The Age of Catos is Gone (or Is It?) | Ryan Holiday Owes Everything To This One Book

Summary of The Age of Catos is Gone (or Is It?) | Ryan Holiday Owes Everything To This One Book

by Daily Stoic | Backyard Ventures

14mJanuary 30, 2026

Overview of The Age of Catos is Gone (or Is It?) — Daily Stoic Podcast

This episode (Daily Stoic | Backyard Ventures) is a short, personal reflection on how Marcus Aurelius’ Meditations shaped Ryan Holiday’s life and how Stoic principles remain actionable today. Using literary references (Walker Percy’s The Moviegoer), Stoic teachers (Marcus Aurelius, Epictetus, Seneca), and concrete anecdotes (Marcus selling imperial goods during the Antonine Plague), the host draws practical lessons about focus, perception, resilience, service, and moral courage.

Key themes

  • The myth of a lost moral age (“The age of Cato’s is gone — or is it?”): virtue can be kept alive by individuals’ choices, not by nostalgia for the past.
  • Essentialism: do fewer things, do them better — “if you want tranquility, you must do less.”
  • Perception over circumstance: external events aren’t inherently upsetting; our judgments about them are.
  • Obstacles as opportunities: “What stands in the way is the way” — adversity calls forth growth and virtue.
  • Control your imagination: avoid suffering in advance by staying with the situation at hand.
  • Internal responsibility for anxiety: you bring anxious reactions to objective events; you can discard them.
  • Stoic strength includes vulnerability: asking for help is consistent with resilience.
  • Service and leadership: true leadership sacrifices for others (Marcus’s sale during the plague); put the common good first.
  • Action as hope: doing good renews hope and sustains moral life.

Main takeaways

  • Read Marcus Aurelius’ Meditations. The host recommends it as the single most transformative book he’s ever read and aims to reread it yearly.
  • Prioritize essentials: frequently ask “Is this essential?” and remove inessential tasks and commitments.
  • Reframe problems as opportunities to practice virtue and grow rather than as purely negative obstacles.
  • Keep imagination and anxiety in check by focusing on present realities, not worst‑case extrapolations.
  • Recognize internal agency: while you can’t control external events, you can control responses and judgments.
  • Be willing to ask for help — it’s an act of persistence, not surrender.
  • Serve others; leadership means putting others first and bearing cost for the common good.
  • Small hopeful actions (serve, help, give) create momentum: “If you want to feel good, do good.”

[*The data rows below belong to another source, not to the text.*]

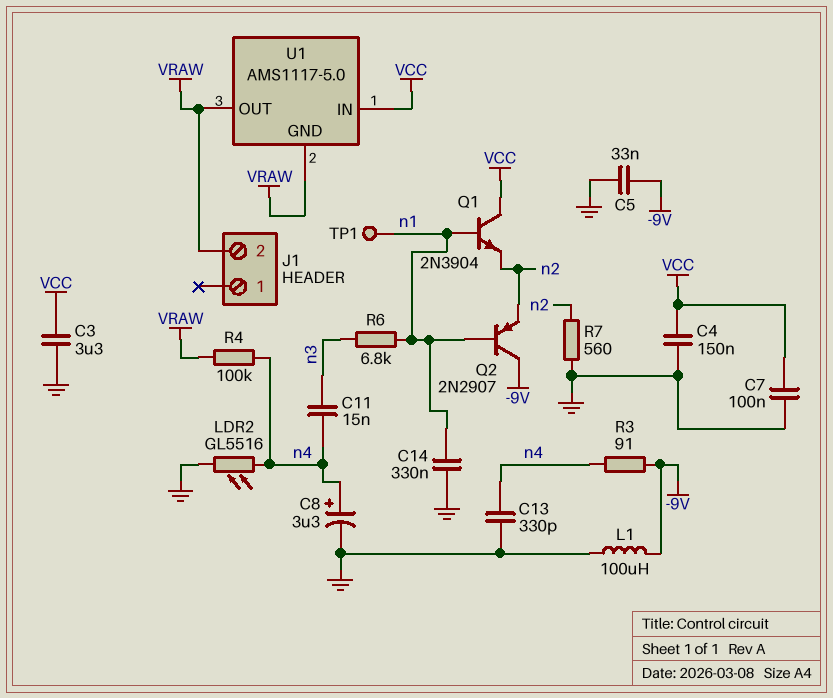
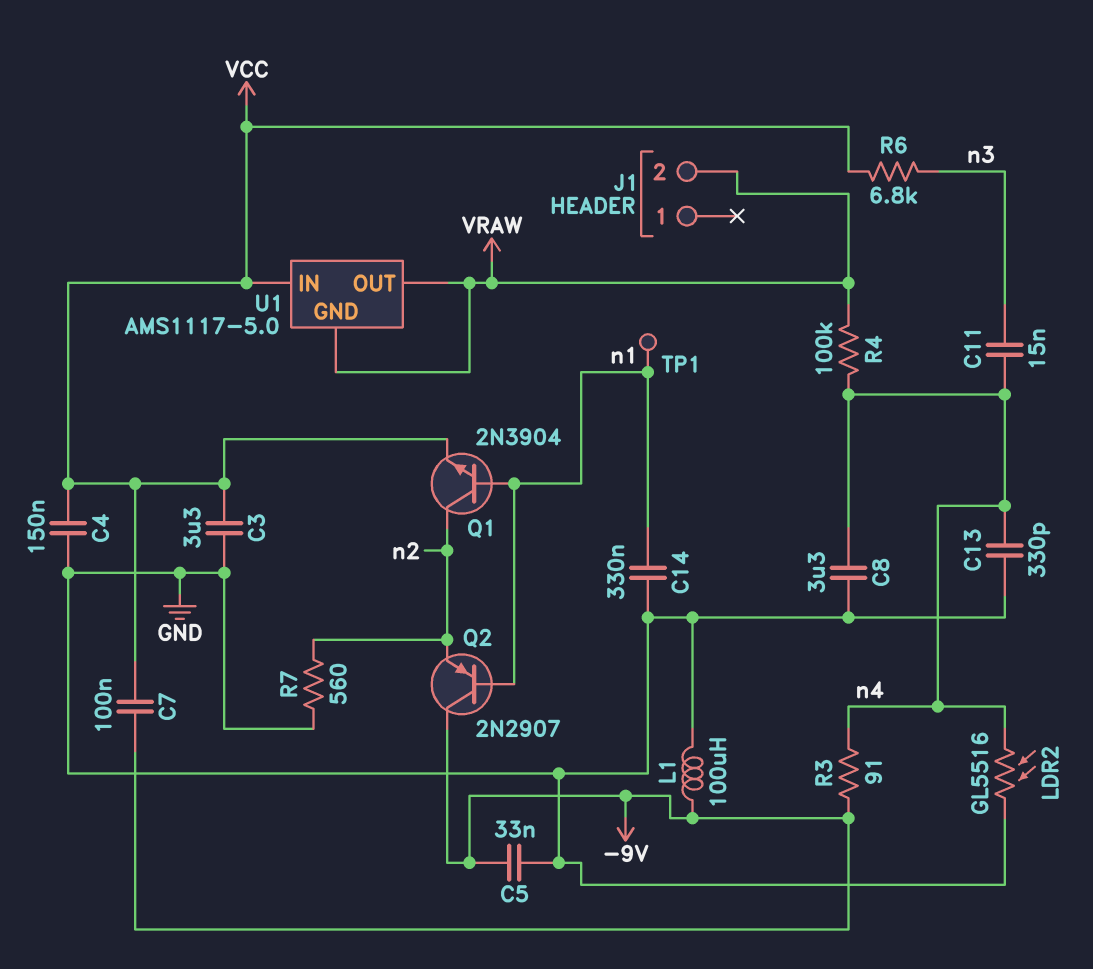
C7: 100nF (GND, VCC) -> 100nF (-9V, VCC)
C8: 3.3uF (plus n4, minus GND) -> 3.3uF (GND, n4)
Q1: NPN 2N3904 (B n1, C VCC, E n2) -> NPN 2N3904 (B n1, C n2, E VCC)
R6: 6.8k (n1, n3) -> 6.8k (VCC, n3)

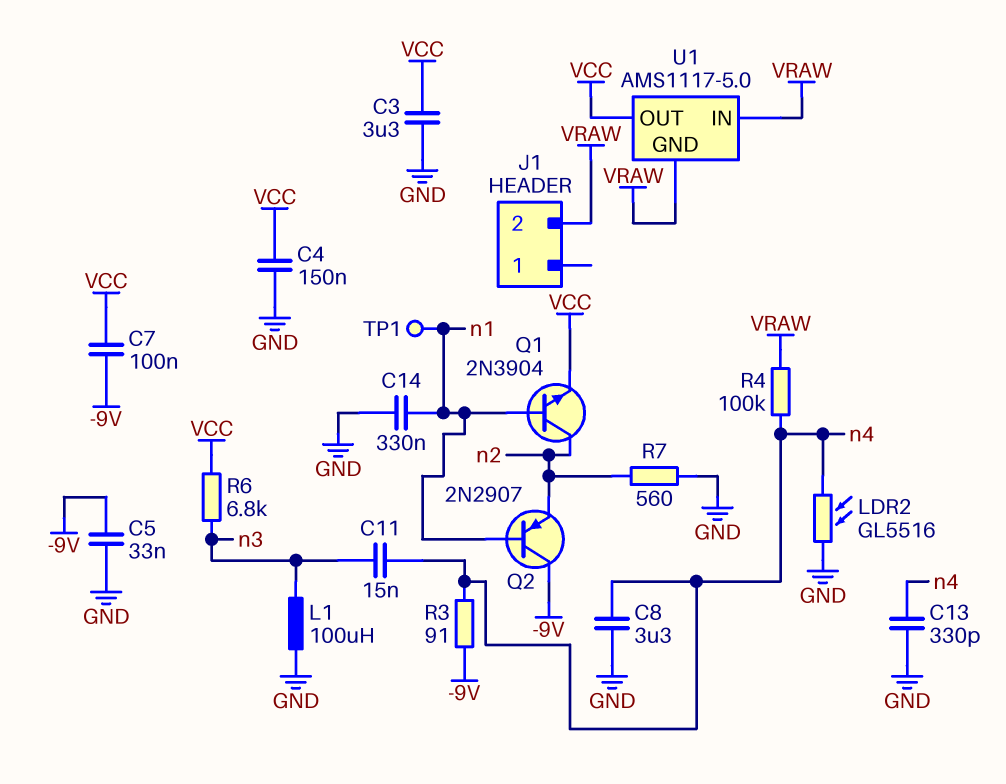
L1: 100uH (-9V, GND) -> 100uH (GND, n3)
U1 pin IN: VCC -> VRAW
U1 pin OUT: VRAW -> VCC

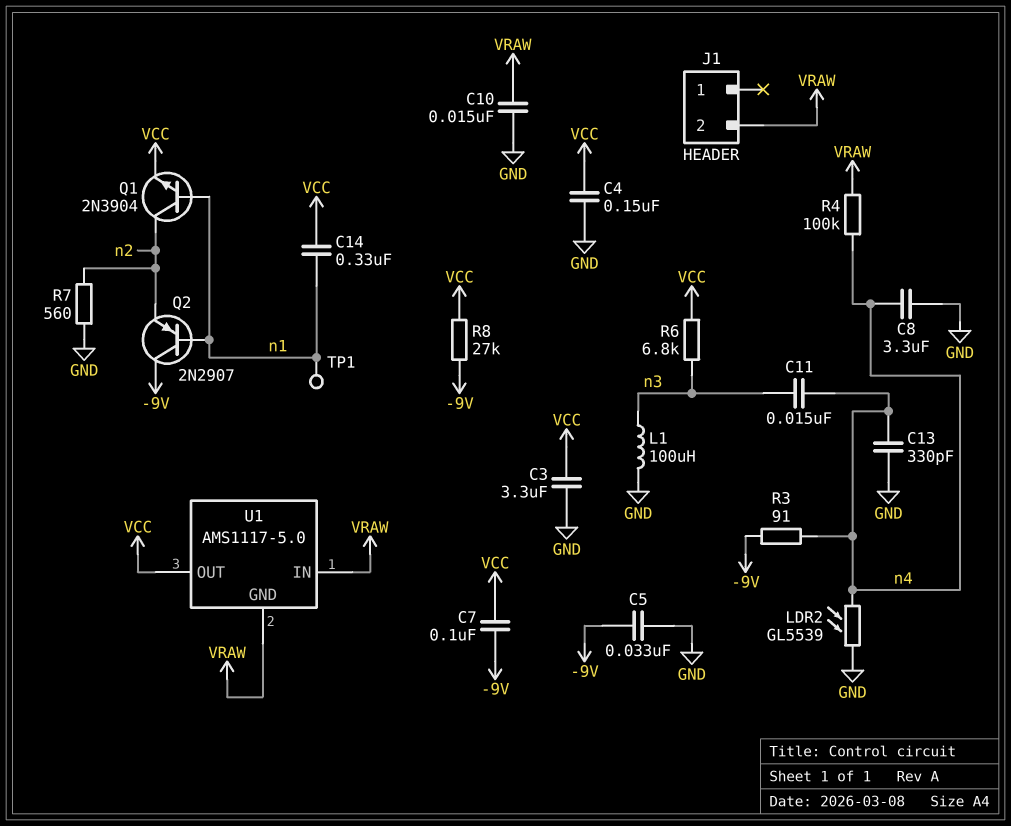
C10: none -> 15nF (GND, VRAW)
C14: 330nF (GND, n1) -> 330nF (VCC, n1)
LDR2: GL5516 (GND, n4) -> GL5539 (GND, n4)
R8: none -> 27k (-9V, VCC)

Notable quotes & passages referenced

  • “The age of Cato’s is gone. Or is it?”
  • “If you want tranquility you must do less.”
  • “It’s not things that upset us. It’s our judgment about things.” — Epictetus (paraphrased) / Marcus Aurelius (theme)
  • “What stands in the way is the way.” — Marcus Aurelius (core Stoic reframing)
  • “The call is coming from inside the house.” (on anxiety being internal)
  • Story: Marcus Aurelius held a public sale during the Antonine Plague — leader sacrifices to serve the public good.
  • Favorite passage quoted/paraphrased (Marcus Aurelius): “Concentrate on what you have to do. Fix your eyes on it. Remind yourself that your task is to be a good human being…speak the truth as you see it, but with kindness, with humility, and without hypocrisy.”

Practical actions / To‑do list

  1. Read (or re‑read) Marcus Aurelius’ Meditations — aim for a yearly revisit.
  2. Create an “essentialism” prompt: put a visible reminder to ask “Is this essential?” (the host uses a “NO!” sign with pictures of his kids to represent saying no to inessential things).
  3. When stressed, pause and ask: “Is this an external fact or my judgment?” Reframe accordingly.
  4. Turn an obstacle into a practice: identify one current difficulty and list three virtues it could develop (patience, courage, persistence).
  5. Practice staying with the present: when your mind spirals, note the chain of hypothetical jumps and bring attention back to the immediate facts.
  6. Normalize asking for help: if stuck, request one concrete favor from a peer or colleague.
  7. Do one small act of service each day/week to reinforce purpose and hope (donate time, mentor, give feedback, help a neighbor).
  8. Memorize or post the episode’s favorite Meditations passage as a daily moral prompt.

Who this episode is for

  • People seeking practical, time-tested tools for resilience and focus.
  • Readers curious about Stoic philosophy applied to modern life.
  • Anyone wanting a short, motivational reminder to prioritize virtue, service, and mental discipline.

Final note (host’s personal frame)

Ryan Holiday frames his life and career around Meditations: the book is both the origin story for his values and a practical manual for living. Stoicism, as presented here, is not passive fatalism but active engagement — doing less of the inessential, doing more of what matters, and serving others with humility.